Nadat we in Ede-Wageningen waren overgestapt op een andere bus, arriveerden we uiteindelijk pas om kwart voor tien in Utrecht. En zoals de dag al deed vermoeden, misten we onze trein op een minuut. Pas een kwartier later vertrok de volgende trein naar Amersfoort, maar niet voordat een Surinaamse vrouw ons had gevraagd of ze op het goede perron was voor de trein naar Almere. De bordjes gaven toch echt aan dat daar de ICE naar Frankfurt zou vertrekken. Zowel Roy als ik overwogen te bevestigen dat ze goed zat, maar Dennis dacht daar anders over. Ook op de vraag waar ze dan moest zijn was Dennis ons voor. Hij vertelde haar dat we dat niet wisten, terwijl zowel Roy als ik een antwoord in gedachten hadden dat haar naar perron 187 had moeten leiden. Of ze uiteindelijk de goede trein heeft gevonden weten we niet, maar we denken dat ze ergens bij Köln uit de trein is geschopt omdat ze niet in bezit was van ticket naar Frankfurt.

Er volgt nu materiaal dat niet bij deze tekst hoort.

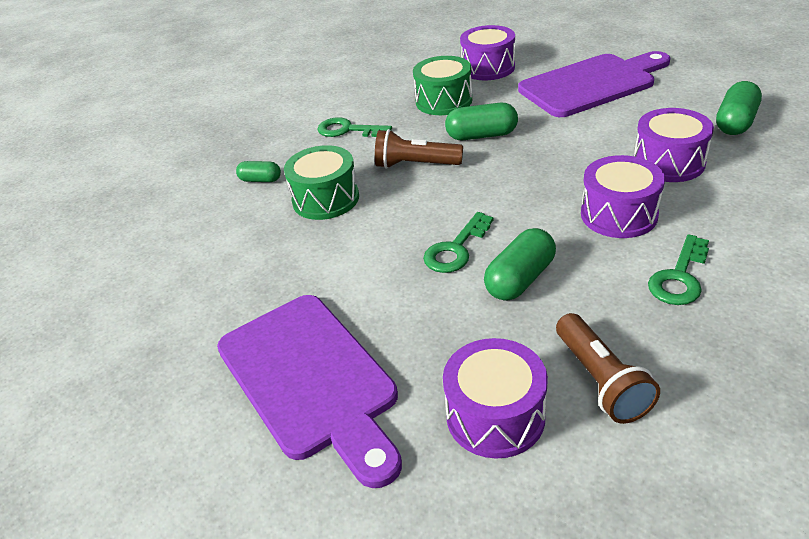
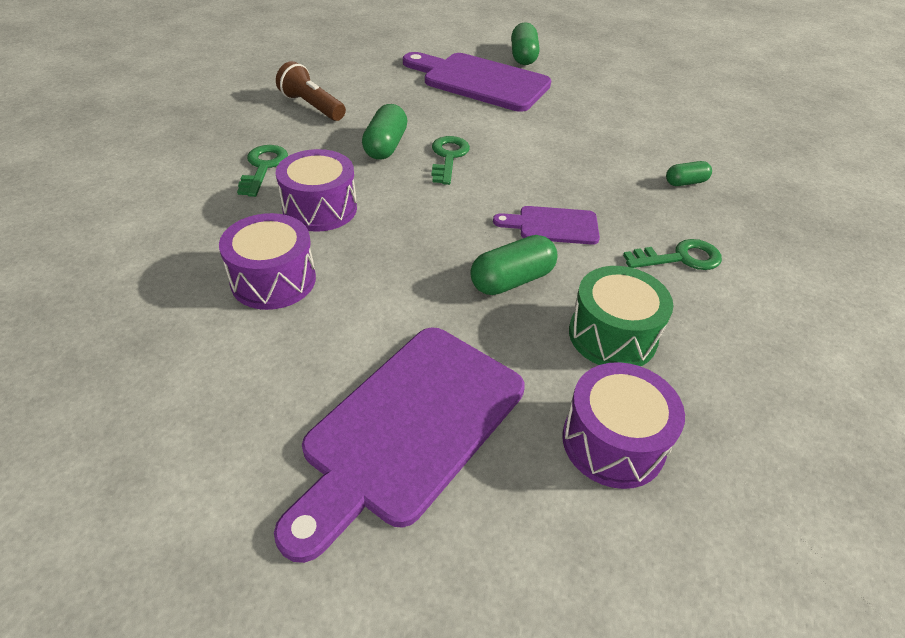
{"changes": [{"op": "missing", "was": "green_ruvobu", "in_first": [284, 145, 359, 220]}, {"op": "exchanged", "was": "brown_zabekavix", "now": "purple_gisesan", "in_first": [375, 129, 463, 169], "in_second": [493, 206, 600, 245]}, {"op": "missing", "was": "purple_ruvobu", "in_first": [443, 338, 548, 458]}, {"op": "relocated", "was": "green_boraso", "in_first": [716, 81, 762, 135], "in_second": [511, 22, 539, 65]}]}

De vertraging in Utrecht had helaas tot gevolg dat we ook onze aansluiting in Amersfoort misten, waardoor we gedoemd waren om 20 minuten lang rond te dwalen over het miserabele station van Amersfoort, waar we de verleiding moesten weerstaan om niet nu al ons ‘verdriet’ weg te eten bij de plaatselijke Burger King. Uiteindelijk wisten we de tijd te doden door vooral te grapjes te maken over het zogenaamde perronsprinten. Roy had bij Jensen gezien hoe dat moest. Je wacht totdat er iemand langs komt met haast. Die sprint je voorbij, waarna je trein inspringt om de deuren te sluiten. Als die ander even teveel nadenkt over wat hem/haar overkomt, mist die persoon de trein. Erg vermakelijk om te doen, niet als je het overkomt. We overwogen allemaal om het ook even te doen, toen een wel heel opdringerige vrouw ons half aan de kant duwde op de roltrap, maar om verdere vertragingen te verkomen besloten we het te laten voor wat het was. Uiteindelijk wisten we toch Baarn te bereiken, waarna we met een korte sprint zoveel mogelijk de verloren tijd probeerden te beperken. Ineens werd ik er ook weer aan herinnerd dat het mijn conditie toch wel heel erg slecht gesteld is. Baarn wordt door wikipedia als stad gezien, maar gelukkig is het ben je er met een scheet en een zucht doorheen waardoor we snel bij wijkcentrum ’T Brandpunt waren.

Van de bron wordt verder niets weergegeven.